2015年にA4判の初期モデルを開発して以来、ユーザーの声を聞きながら改良し、17年にはA4判とA5判の「バタフライボード2」を、さらに19年3月にA3判の「バタフライボード Pro A3」を投入した。バタフライボードシリーズはアマゾンの販売数でも上位に来ることがあり、新製品のバタフライボード Pro A3も好調という。販売数量は明らかにしないが、市場の手ごたえをつかんでおり、これまでの累計では1万台以上が売れていることは確実だ。
バタフライシリーズは一般のホワイトボードと同様に、マーカーで書いたり消したりできる。最大の違いは携帯性だ。バタフライボード Pro A3の場合、外形は文字通りA3判と持ち運びできる大きさ。だが、特殊なマグネットを内蔵し、複数のバタフライボードの端面を連結すると大きく広げることができる。
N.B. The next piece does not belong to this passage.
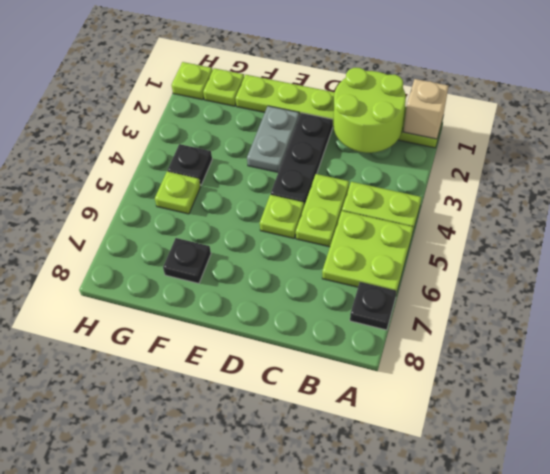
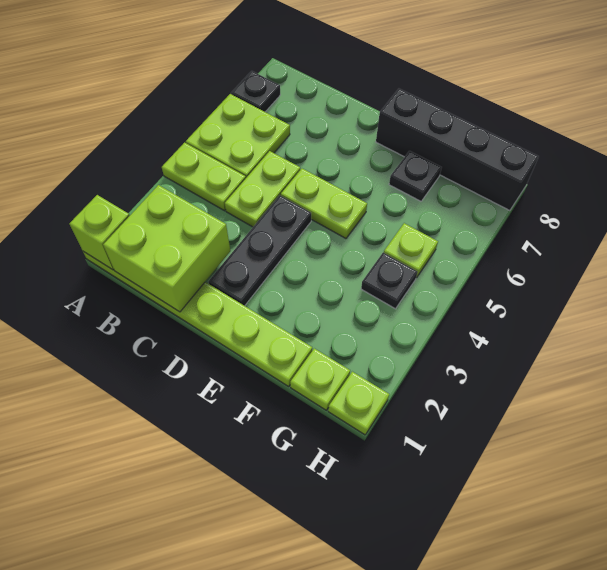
tan brick A1 level 2 -> lime brick A1 level 2
lime round brick B1:C2 level 2 -> lime brick B1:C2 level 2
lime plate D5 level 1 -> lime plate D5:E5 level 1
grey plate E2:E3 level 1 -> none
none -> black brick E8:H8 level 1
A3判のバタフライボード Pro A3を2枚つなげばA2判の大きさだが、バタフライボード Pro A3が135グラムなので、A2判にしても270グラム。1キログラムを超える製品が多いなかで圧倒的に軽い。
マグネットが付いているので金属製の壁に貼り付けられる他、机の上に並べたり、付属する専用台に載せたりするなど、場所や用途に応じて使い分けることが可能。0.5ミリと一般より細い専用のマーカーも開発し、利便性を高めた。一般のホワイトボード用のマーカーは太いためにバタフライボードでは書きにくい、といったユーザーの声を聞いたからだ。
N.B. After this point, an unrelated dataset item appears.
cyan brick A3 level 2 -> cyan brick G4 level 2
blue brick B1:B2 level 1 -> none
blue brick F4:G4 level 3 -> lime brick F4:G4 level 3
「ビジネスパーソンだけではなく、教育現場での学習指導や病院などでの高齢者の方のコミュニケーションにも使える。会議でのアイデア出しや議論の深掘りにつなげ、イノベーションの実現に貢献できるようにしたい」(福島英彦社長)。自社のECサイトやアマゾンなどで販売しており、「バタフライボード Pro A3」は8100円(税込み)。